Well, places change. Too bad. If this is all we have to go by then sound the alarm because we’ll forever live in the past and never in the present, you can’t drive ahead looking back. Even with that, this still holds true. What I remember of home, is in fact a memory. Which argues that home is mental.

Home is an environment.

People move away, you move away. This can’t be it, if it is then a cult where no one leaves might have an advantage over normal life. An environment never stays the same. I’m finding I have a bias to think that home is constant. I just cannot imagine an influx of new elements yet still think of the environment as home, no, home is constant. The pictures on the wall aren’t moving, the furniture is the same. The same familiar noise and bustle. That’s home. No changes, no addition, no aging. Everything else, everywhere else is a vacation. Hotel rooms change but home doesn’t. So, if home is an environment, which it is, I would need more from home for this logic to make sense because environments are not constant yet my bias says home is constant.

Home is a time and place and age.

People grow older, climate change, time waits for no man. Attempt number three. Home is a time in our life, a place — definitely a place and an age, an age we lived in this home. Have you moved out of your childhood home and now as an adult when you think back to that home you have this feeling of being robbed of something? or when you see another family living in your childhood home, you wish they didn’t? Have you heard stories of people who no longer live at a home but protest changes made to that home? they voice their disapproval of any modification made to a home they no longer live in? Actually, not surprising, a lot of adults buy their childhood home, sometimes to live in but mostly to keep every other family out of it. Even more popular, some adults never move out of their childhood home, even though they could live anywhere else and have outgrown the house. That’s the power of home as a place. It serves as a continuous stream of time and a continuous progression of age. I do confess I have thought about it more than twice the only thing saving whichever family is in my childhood home is my bank account. I don’t have enough zeros to go buy it. Even though I would not live in it, you see. It’s not just the building though, the furnitures and old television has to be in place like it was growing up. Tom and Jerry, Spiderman cartoons on Saturday morning while during commercials, I rush to go buy eclairs from the kiosk up the road. This is probably it, because I spent more time expressing this concept. I miss the time, the place, the age but I’m grateful for this time, this place and this age.

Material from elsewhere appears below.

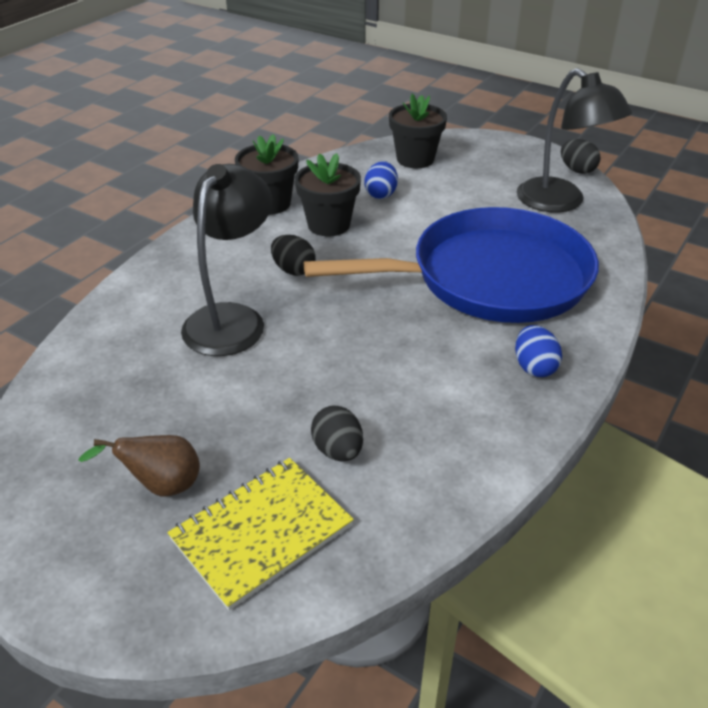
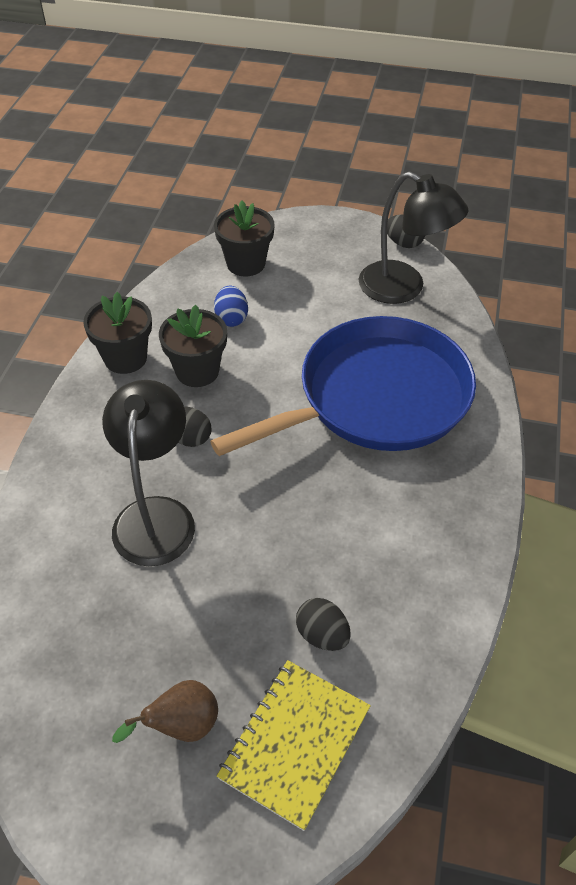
camera: 20 degrees left, 10 degrees up
(534, 367) = (452, 491): blue egg -> none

There are various types of “home”. Some can be reached, others are sadly forever gone. The children books however would note that home is (a time, a place, an age) where you feel safe for a considerable period of time. If that’s the formula, can we copy and paste that into adult living? Home is not about feeling safe, rather than adults telling kids what home is, kids should be telling adults what home is because adults don’t know what they’re talking about. A person can feel safe yet not feel at home. A person can be in the midst of a sheetstorm yet feel at home with their comrades. While a home should feel safe, safety is not the sole identifier of a home.

Home is people.

But people are fickle. People also don’t live forever. Countless individuals lose their way when a parent dies, regardless of the age they were when they lost the parent, because to some degree home is associated with that person and losing that person shreds a good amount of the walkway home. Listen to Andre 3000 on Life of the party and you’d begin to understand what I mean. People are lost because they’re not home. Majority cannot find their way home because a bulldozer called life has wrecked every possible landmark connecting person to home. But there are different types of home. Home is not just one thing. It’s a mirror shattered on the floor, the more mirrors you can put together, the better. But don’t walk away from all mirrors because you can no longer have that perfect un-shattered full scale mirror that it once was.

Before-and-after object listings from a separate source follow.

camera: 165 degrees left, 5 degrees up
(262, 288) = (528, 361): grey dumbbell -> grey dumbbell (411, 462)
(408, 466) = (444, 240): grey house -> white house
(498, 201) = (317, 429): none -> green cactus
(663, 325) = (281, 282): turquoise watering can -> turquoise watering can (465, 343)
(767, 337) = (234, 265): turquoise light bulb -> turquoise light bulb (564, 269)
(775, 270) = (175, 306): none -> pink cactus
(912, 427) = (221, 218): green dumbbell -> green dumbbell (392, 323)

Since the beginning of time, people have found their way to get lost. As far back as the early ages, Jesus came for the lost. Solomon lost his way. David did too. So did Samson, Joseph escaped miraculously but still was lost in his younger years, being sold and all, yet he recovered. He knew something Paul knew. Paul was lost, well Saul was, Paul recovered. Uzziah never did (recover). Being lost is not terrible, never being found is. Choosing not to be found is the unfortunate. Because life loses its meaning and sometimes a person just lacks the know how and strength, courage whatever it is that the brain lacks to pick itself up and walk straight on. How do you carry on if your reason for carrying is no more? You don’t just go find a new reason, or maybe you do. How hard do you attach, more importantly, how much of a die hard are you to unattach? JPeterson would say “kill the idea, before it kills you”

Home is where your friends are.

The more adult you become, the less friends you have. The less troublesome people you want to be around. The less you want to be bothered by the shortcomings of others. While you pick your friends more selectively, the scope of home shrinks accordingly.

Home is a person (not people, a particular person).

Home can be thought of as The arms of a lover. One particular lover. For some people, for example a widow or simply broken hearted or both, this lover is someone in their past. For some, this lover is who they’re with, for others they’ve gone a life time and still have not met their home.

When I grew up, my late teens ushered me into a new thinking of home. Home was now a place to leave. For the next decade and a half I would be fleeting every resemblance of home. Home became complacency. Home became boring. So I sought adventure. I sought it from country to country, city to city, plane to plane.

And here I am, just turning a new age which I’m yet to find comfort in, years seem to be running so fast. 25 keeps drifting away and 40 seems too close. And, boomerang, I’m back to the concept of home. What is home, where is home?

Lately, I think this time last year was when it started, the trinkets started dropping, and come April the garden became a tree. Where I could surely say, I feel betrayed.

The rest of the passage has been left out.